Mine bloom when the cold fall weather starts to hit. Try lowering the night temp. Whats your day time high?


----------



## ChrisFL (Oct 17, 2012)

Kyle said:


> Mine bloom when the cold fall weather starts to hit. Try lowering the night temp. Whats your day time high?



Usually in the mid 70s, highest it's every been is 79.


----------



## ChrisFL (Oct 17, 2012)

I may try keeping the daytime around 60 then dropping into the 40's at night.


----------



## Kyle (Oct 17, 2012)

Mine seem to like blooming after getting a warm spell. I grow in an uninsulated basement. In the winter it is quite cold, day and night (single digit C at night). But in the summer, June to August, the daytime highs can get into the mid 20's. 

I don't know what the magic recipe is, but mine like to bloom around now.

Kyle


----------



## NYEric (Oct 17, 2012)

doesn't it get cool where they come from?


----------



## Rick (Oct 17, 2012)

Yes these are a high elevation plant.

Chris

I'm pretty sure it will bloom when its ready. It's very encouraging that you are getting "profuse growth" from this tuffy.


----------



## Kyle (Oct 18, 2012)

I should add that my nighttime lows in the summer can be in the high teens C. That could be the trick, warmish nights? Do you have Baker culture sheets for this species?

Kyle


----------



## ChrisFL (Oct 18, 2012)

Kyle said:


> I should add that my nighttime lows in the summer can be in the high teens C. That could be the trick, warmish nights? Do you have Baker culture sheets for this species?
> 
> Kyle



No but I'm a climate scientist that works in the PNG region.


----------



## Kyle (Oct 18, 2012)

So, is there a seasonal variation in night temperatures?

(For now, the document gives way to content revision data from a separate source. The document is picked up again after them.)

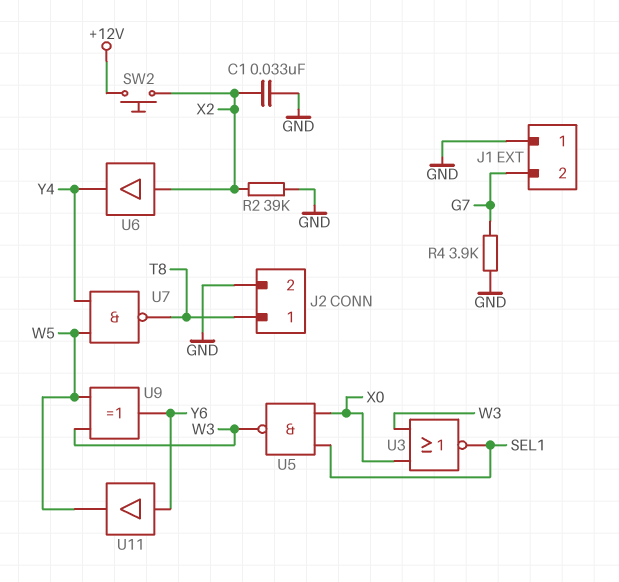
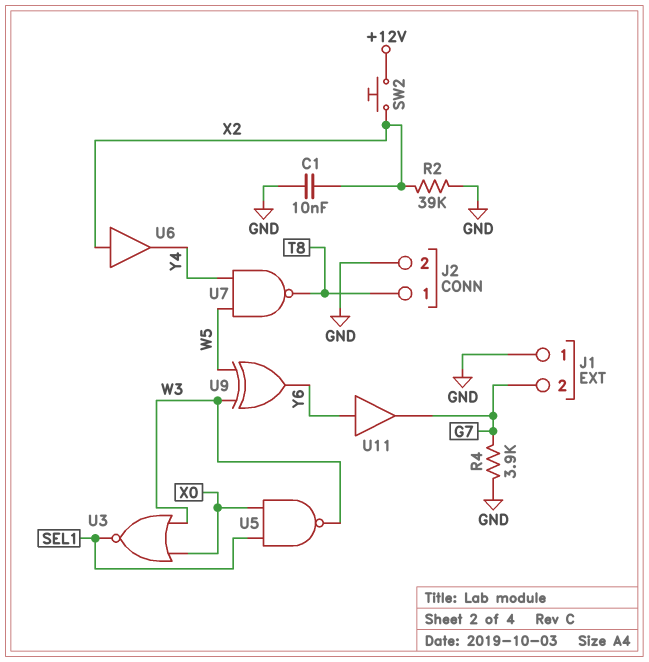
C1: 33nF (GND, X2) -> 10nF (GND, X2)
U11: buffer (in Y6, out W5) -> buffer (in Y6, out G7)

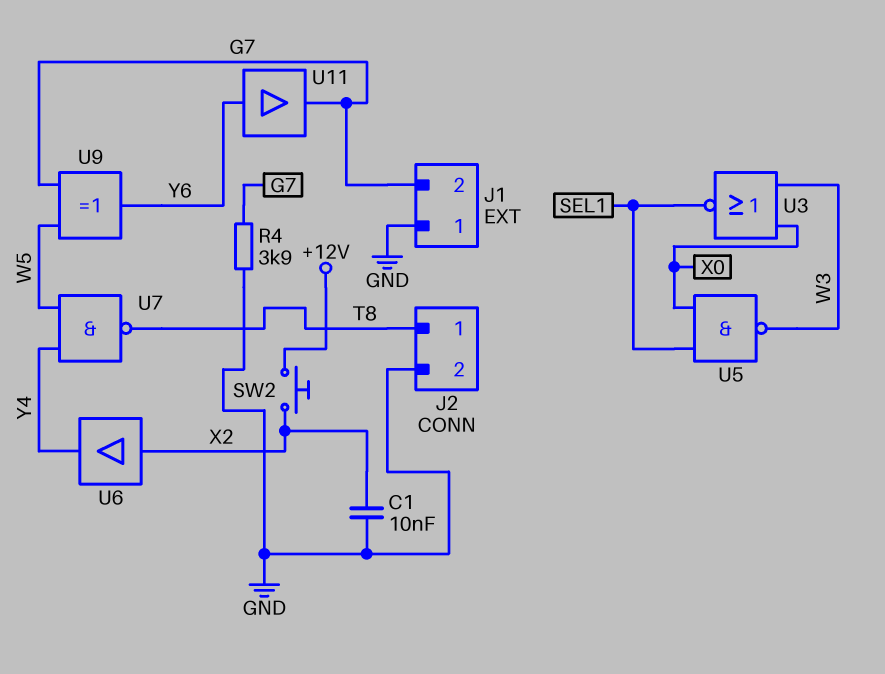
R2: 39k (GND, X2) -> none
U9: XOR (in W3, in W5, out Y6) -> XOR (in G7, in W5, out Y6)

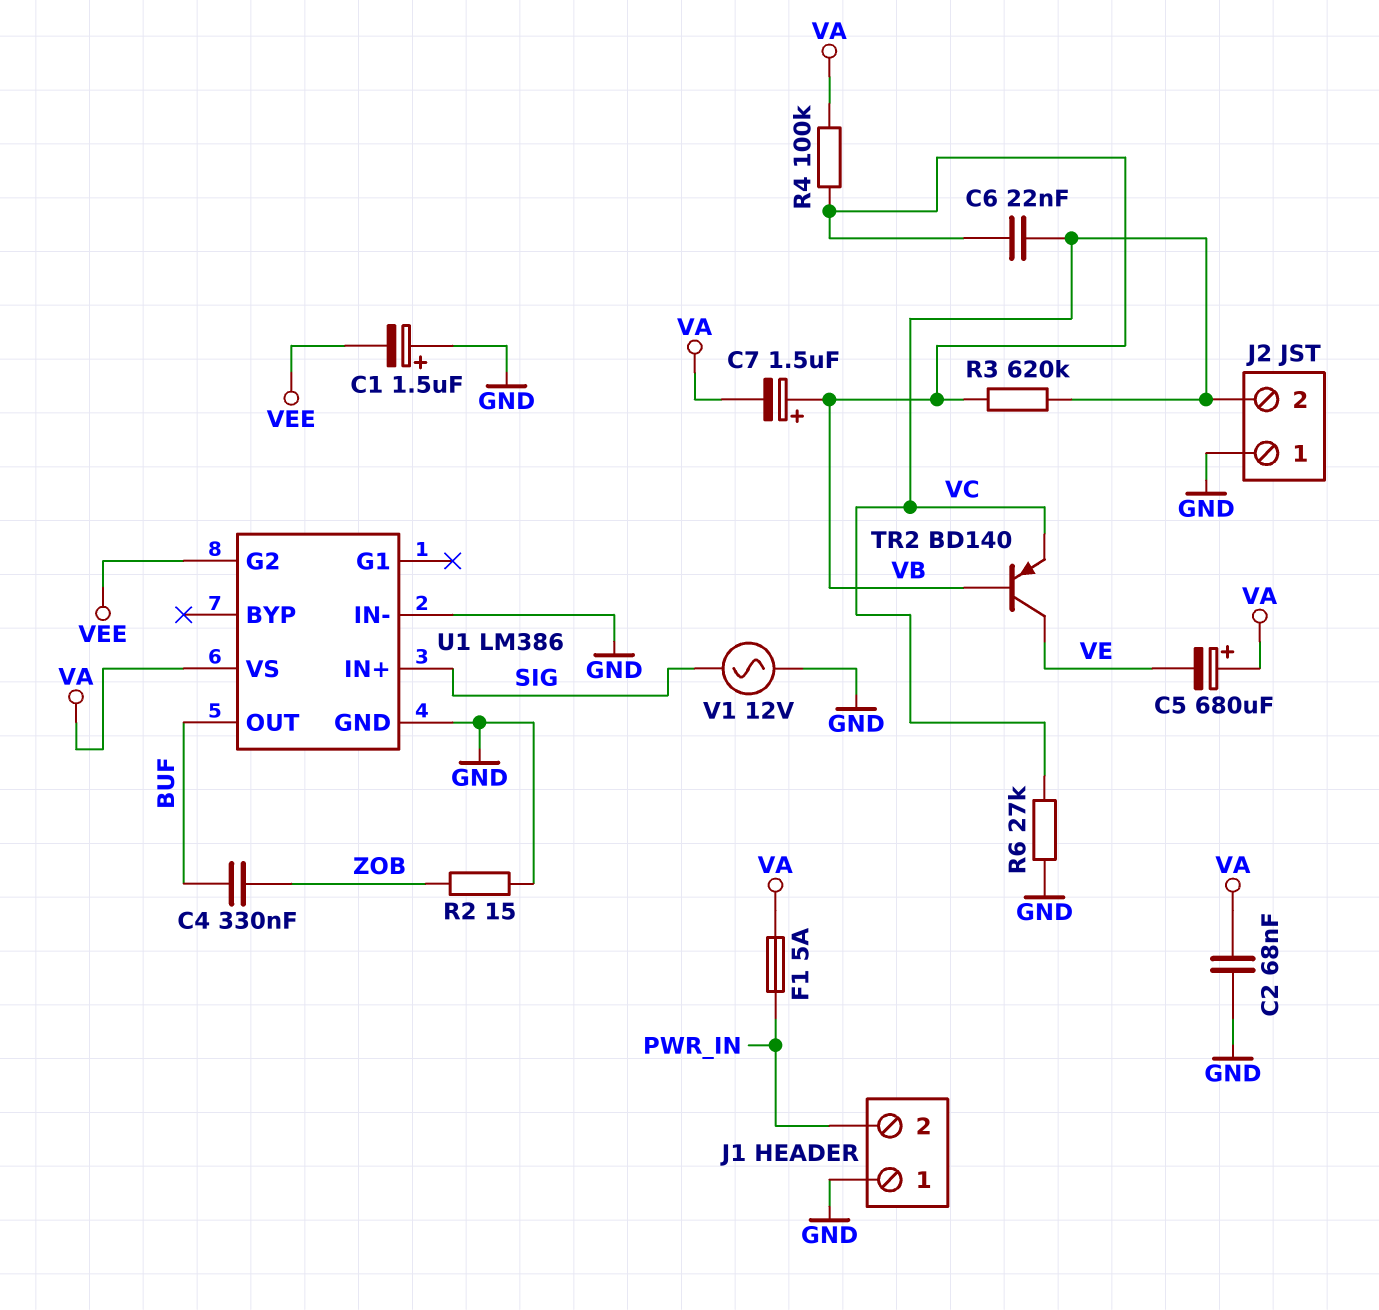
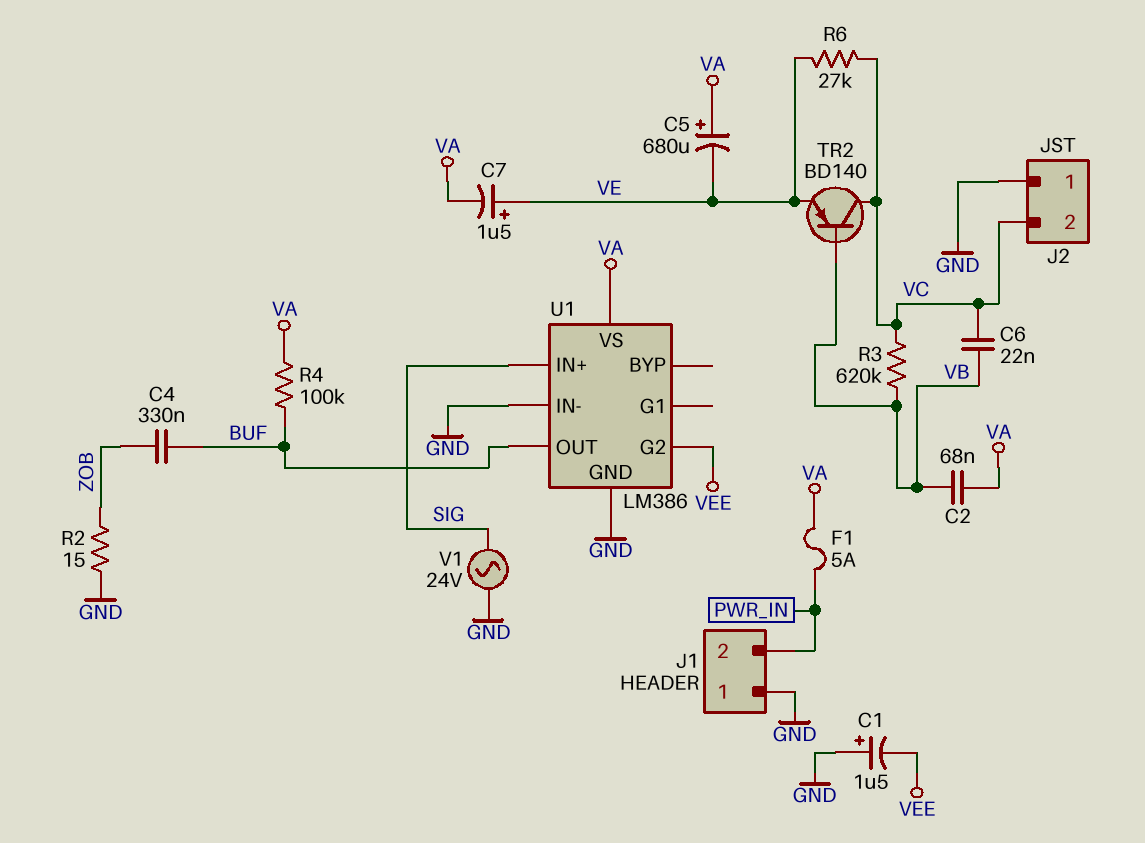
C2: 68nF (GND, VA) -> 68nF (VA, VB)
C7: 1.5uF (plus VB, minus VA) -> 1.5uF (plus VE, minus VA)
R4: 100k (VA, VB) -> 100k (BUF, VA)
R6: 27k (GND, VC) -> 27k (VC, VE)
TR2: PNP BD140 (B VB, C VE, E VC) -> PNP BD140 (B VB, C VC, E VE)
V1: AC 12V (GND, SIG) -> AC 24V (GND, SIG)

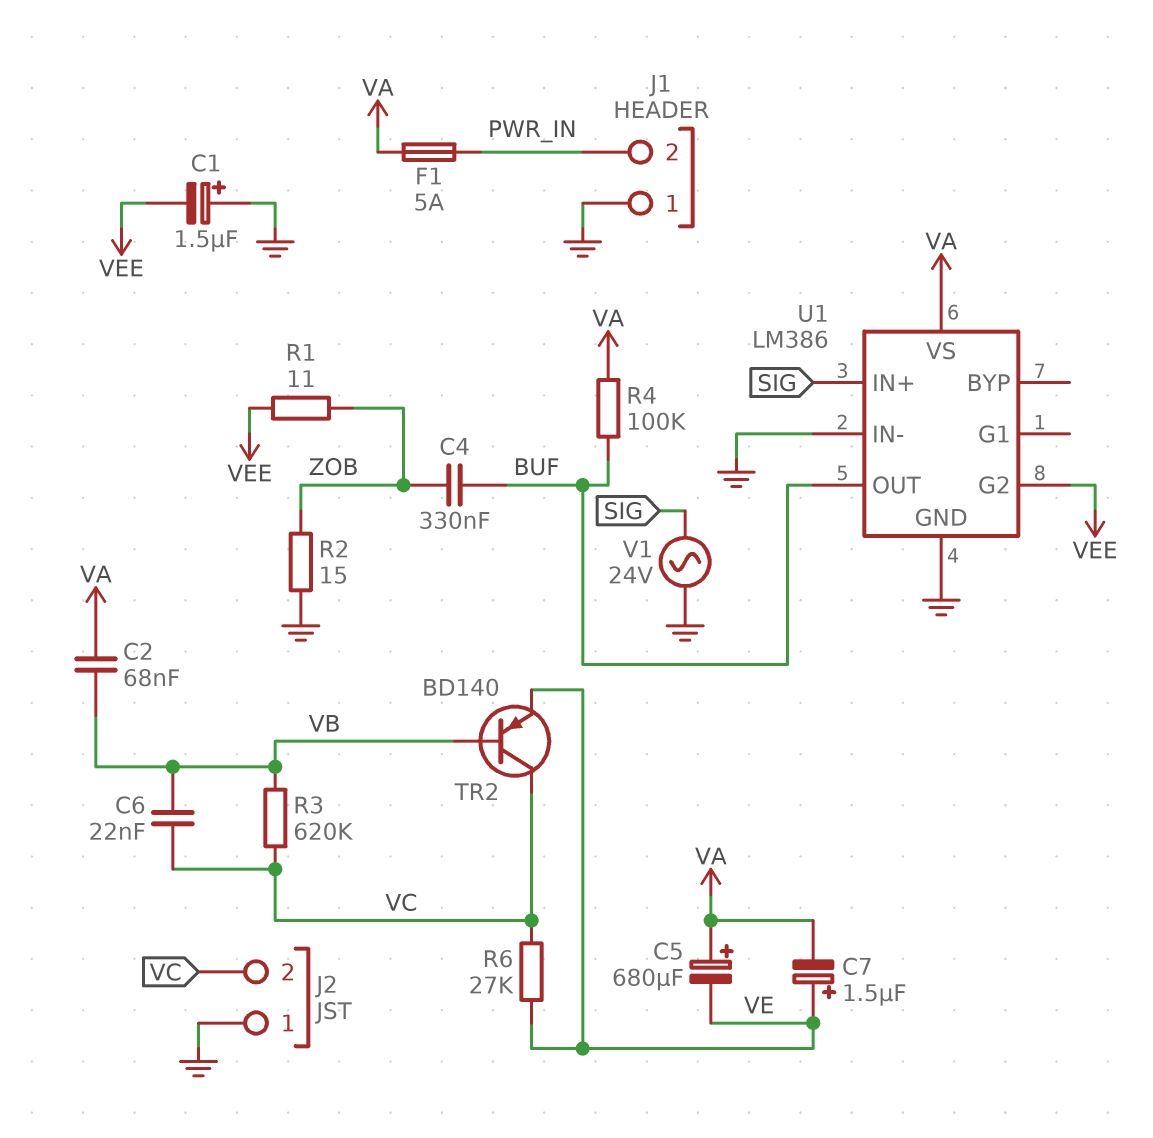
R1: none -> 11 (VEE, ZOB)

Something triggers all my cutthbersonii to bloom at the same time. Trying to help you figure out want it is.

Kyle


----------



## ChrisFL (Oct 18, 2012)

Kyle said:


> So, is there a seasonal variation in night temperatures?
> 
> Something triggers all my cutthbersonii to bloom at the same time. Trying to help you figure out want it is.
> 
> Kyle




Essentially none.


----------



## Rick (Oct 18, 2012)

Even if you are at the equator, monsoon patterns can produce seasonal light level variations (via clould cover).

So maybe brighter or lower light levels may be appropriate.

Significant wet/dry changes could result in TDS changes at the roots (and trigger).


----------



## ChrisFL (Oct 18, 2012)

Rick said:


> Even if you are at the equator, monsoon patterns can produce seasonal light level variations (via clould cover).
> 
> So maybe brighter or lower light levels may be appropriate.
> 
> Significant wet/dry changes could result in TDS changes at the roots (and trigger).



Cuthbertsonii doesn't come from a monsoonal location. But I understand your point.


----------



## Tom-DE (Oct 30, 2012)

ChrisFL said:


> Should I try dropping nighttime temps into the high 40's?



Chris, as I mentioned it to you before, some seasonal change is beneficial. If your plant is healthy and still no flower, go for it. Although it is not a high light plant, it may still need 1800~2000FC. Good luck!


----------



## cnycharles (Oct 31, 2012)

I checked out a culture sheet for cuthbertsonii; for part of the year, it gets less rain. It still gets a fair amount, but when it's raining more, it will be cooler and likely slightly darker at least while it's raining. it looks like it has a three-month period when it's usually not flowering, and these are the months when it has slightly less rain. so, to the plant, though the habitat is pretty much the same temperature, it (the plant) would end up being slightly warmer, possibly, at times, since it has less water on it. either that, or when it starts to rain slightly more, then there will be slightly cooler temps on the plant

if you are going to look at this in another way, when it has less rain but likely more dew, it is getting less nutrients. often in places with heavy rainfall, there is nitrogen in the rain based on an atmospheric process; the rain is then bringing more food constantly at a very low amount. the plant looks to be always getting new moisture in one form or another. there are only slight differences based on what the baker sheets list, but since people's plants aren't randomly flowering in their greenhouse (flowering all at the same time), then either they are 'just flowering at the same time as at home', or there is a definite trigger (so it would seem  )

also the baker's concluded from info from a large grower who grew very large amounts of cuthbersonii, that they highly preferred being potted in sphagnum with very weak fertilizer and flushing


----------



## slippertalker (Nov 1, 2012)

My plants bloomed when they thought it was time......grow them in masdevallia conditions and they do very well. They seem to be in full glory in the fall and the blooms last for several months.


----------